Indeed, in 1921 there was a concerted effort to implement a 1% national sales tax in the USA by attaching it to the 1921 national revenue bill and 1922 legislation providing for a soldiers' bonus.[3] Although the proposals for a national sales tax were defeated by an alliance of farmer and labor interests, the state of West Virginia implemented a 1% sales tax of its own in that same year, using the revenue so generated as a replacement for a corporate income tax.[3] Improving economic conditions throughout that decade of the 1920s would leave West Virginia's use of a sales tax unique among the 48 American states.[3]
In October 1929 the global economic crisis struck the United States. As unemployment skyrocketed, income tax revenue plummeted and defaults on property taxes spiked. Meanwhile, calls for state spending on relief measures for the indigent and the unemployed expanded beyond the states' capabilities.[4] Georgia's early adoption of a sales tax in 1929 was followed by a wave of sales tax adoptions, spurred on by the deep financial crisis.[4] In 1933, 11 more states, including New York, Illinois, California, and Michigan, adopted sales taxes.[4]
The twelve states that issued these sales tax tokens were Alabama, Arizona, Colorado, Illinois, Kansas, Louisiana, Mississippi, Missouri, New Mexico, Oklahoma, Utah, and Washington.[1]
In addition to the fractional cent tokens used elsewhere, a closely related system of state-issued paper sales tax stamps and punch cards was used in the state of Ohio.[5]
Sales tax tokens were generally regarded as a nuisance by consumers and were replaced in fairly short order by the bracket system of sales tax collection, which averaged out the tax on small sales.[6] By the end of the 1930s token use was eliminated in most of the issuing states, with sales tax tokens lingering in Missouri until late in the 1940s.[citation needed]
Tax tokens were issued in a variety of materials, including cardboard, brass, bronze, aluminum, pressed cotton fiber, and plastic. The number of types issued is counted in the hundreds, with mintages of some of these types ranging upwards into the tens of millions. Consequently, tax tokens are regarded by numismatists as ubiquitous and often are of comparatively little value.
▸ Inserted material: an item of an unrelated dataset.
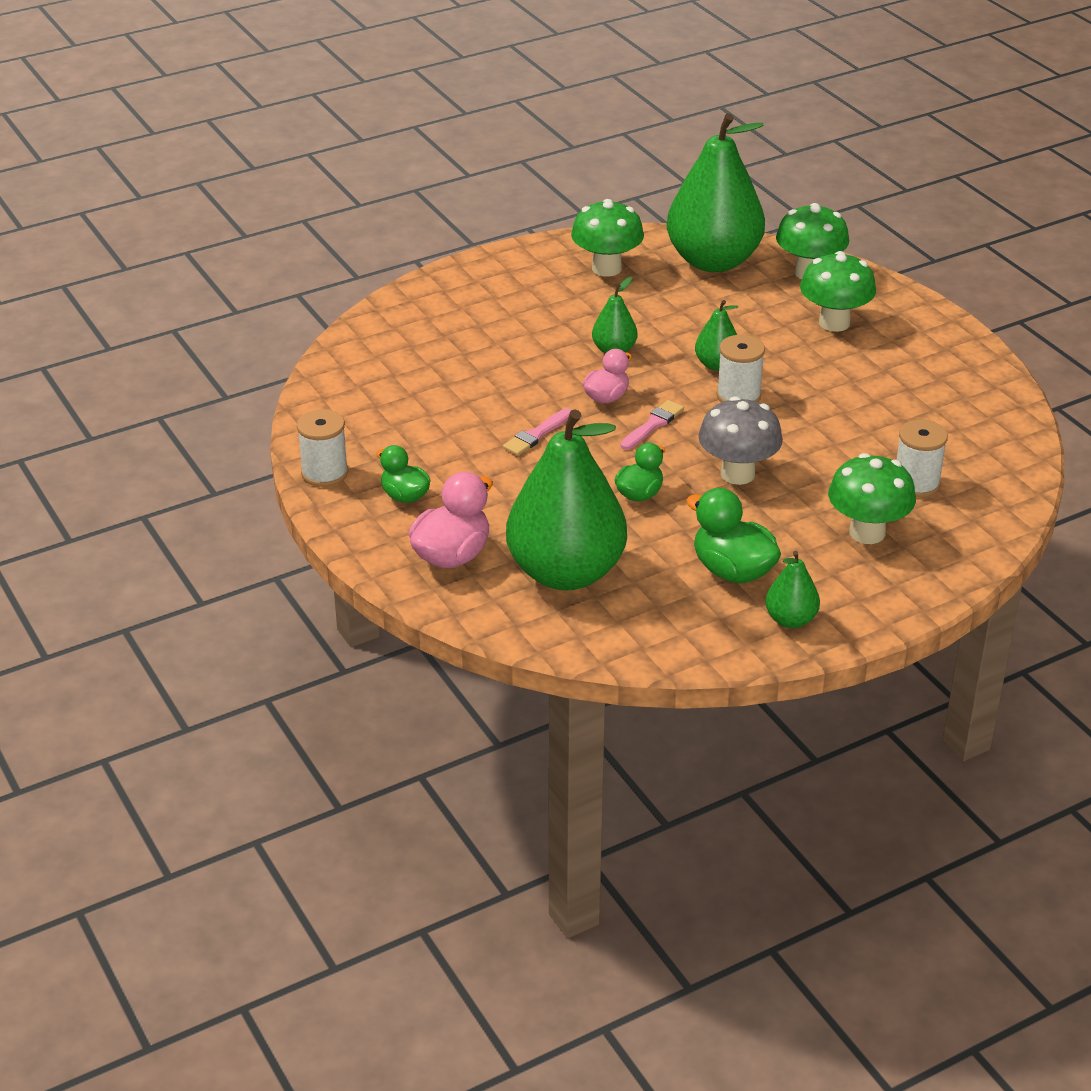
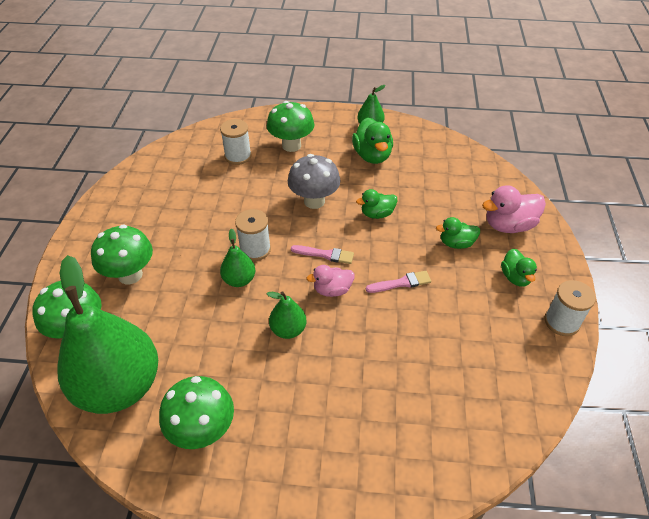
camera: 145 degrees left, 10 degrees up
(506, 503) = (456, 243): none -> green duck
(566, 573) = (453, 189): green pear -> none
(653, 425) = (325, 254): pink brush -> pink brush turned 150 degrees counterclockwise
On the other hand, certain types and varieties are extremely rare, with as few as one specimen known.[citation needed]
In 1971 collectors of sales tax tokens founded an organization called the American Tax Token Society, which has published a quarterly newsletter continuously since its foundation.[citation needed]
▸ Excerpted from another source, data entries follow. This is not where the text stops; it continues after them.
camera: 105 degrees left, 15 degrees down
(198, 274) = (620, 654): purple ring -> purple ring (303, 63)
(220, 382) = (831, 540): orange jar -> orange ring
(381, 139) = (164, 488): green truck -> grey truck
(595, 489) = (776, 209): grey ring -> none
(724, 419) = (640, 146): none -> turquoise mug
In addition to a number of early check-lists of available tokens, there have been two comprehensive catalogs published for collectors of sales tax tokens.[7] The first of these, Chits, Chiselers, and Funny Money, by Michael G. Pfefferkorn and Jerry F. Schimmel, was published in 1977 with a press run of just 500 copies.[7] A small number of bootleg copies were later photocopied and spiral-ring bound.[7]
The Pfefferkorn and Schimmel catalog was superseded in 1993 with the publication of United States Tax Tokens and Stamps: A History and Catalog, by Merlin K. Malehorn and Tim Davenport.[7] The books is colloquially known among collectors as “the M&D" based upon the surnames of the authors and the so-called "M&D" numbering system of that book remains in common use by tax token specialist collectors.[7] Additional types and varieties discovered after publication of this latter book, complete with "pseudo-M&D" numbers, have been described and illustrated in various issues of ATTS Newsletter.[citation needed]
Historical coverage in this latter book was supplemented in 2013 with the publication of Monte Dean's Sales Tax Tokens and Scrip: Histories, a massive one million word tome reproducing nearly 3,600 newspaper articles and monograph excerpts.[8]